An object of mass 250g attached to the end of string is whirled round in horizotal circle of radius 20cm with a constant speed of 12m/s caleculate centipetal accelaration centripetal force angular velocity
To calculate the centripetal acceleration, centripetal force, and angular velocity of an object whirling in a horizontal circle, we can utilize the following formulas:
1. Centripetal acceleration (a):
Centripetal acceleration is the acceleration of an object moving in a circle at a constant speed. It is given by the formula:
a = v^2 / r
where v is the velocity of the object and r is the radius of the circle.

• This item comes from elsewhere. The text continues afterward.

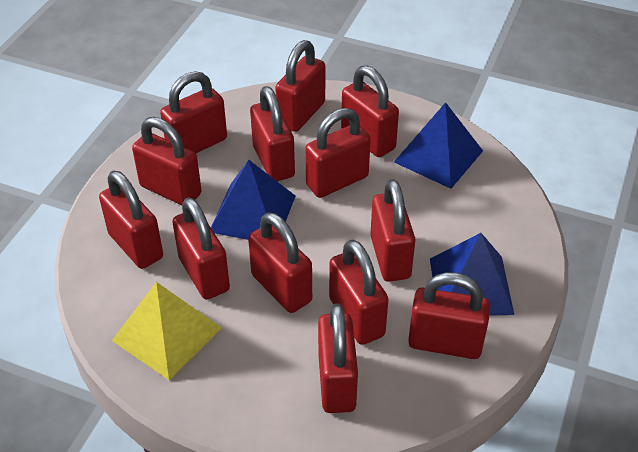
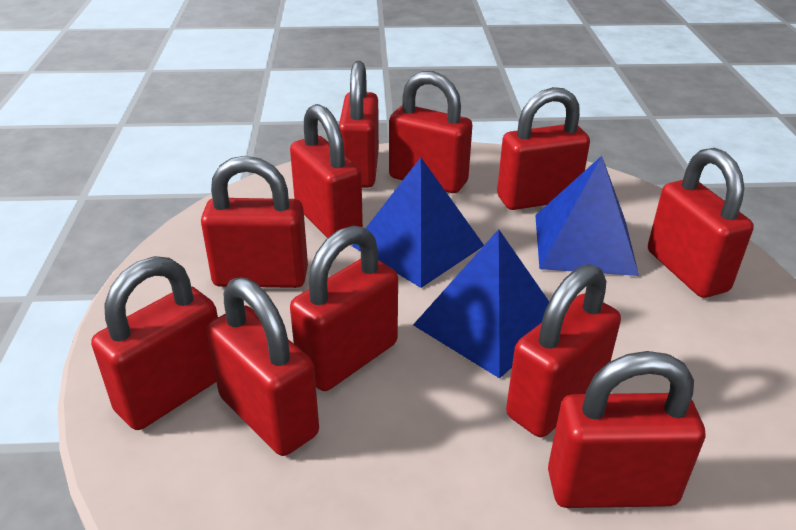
red padlock: 13 -> 11
yellow pyramid: 1 -> 0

In this case, the velocity (v) is given as 12 m/s and the radius (r) is given as 20 cm. We need to convert the radius to meters by dividing it by 100:
r = 20 cm / 100 = 0.2 m
Now, we can substitute the values into the formula:
a = (12 m/s)^2 / 0.2 m = 144 m^2/s^2 / 0.2 m = 720 m/s^2
Therefore, the centripetal acceleration is 720 m/s^2.
2. Centripetal force (F):
Centripetal force is the force required to keep an object moving in a circle. It is given by the formula:
F = m * a
where m is the mass of the object and a is the centripetal acceleration.
In this case, the mass (m) is given as 250 g. We need to convert the mass to kilograms by dividing it by 1000:
m = 250 g / 1000 = 0.25 kg
Now, we can substitute the values into the formula:
F = 0.25 kg * 720 m/s^2 = 180 N
Therefore, the centripetal force is 180 N.
3. Angular velocity (ω):
Angular velocity is a measure of how fast an object rotates about a given axis. It is given by the formula:
ω = v / r
where v is the velocity of the object and r is the radius of the circle.
In this case, we already have the velocity (v) as 12 m/s and the radius (r) as 0.2 m. We can substitute the values into the formula:
ω = 12 m/s / 0.2 m = 60 rad/s
Therefore, the angular velocity is 60 rad/s.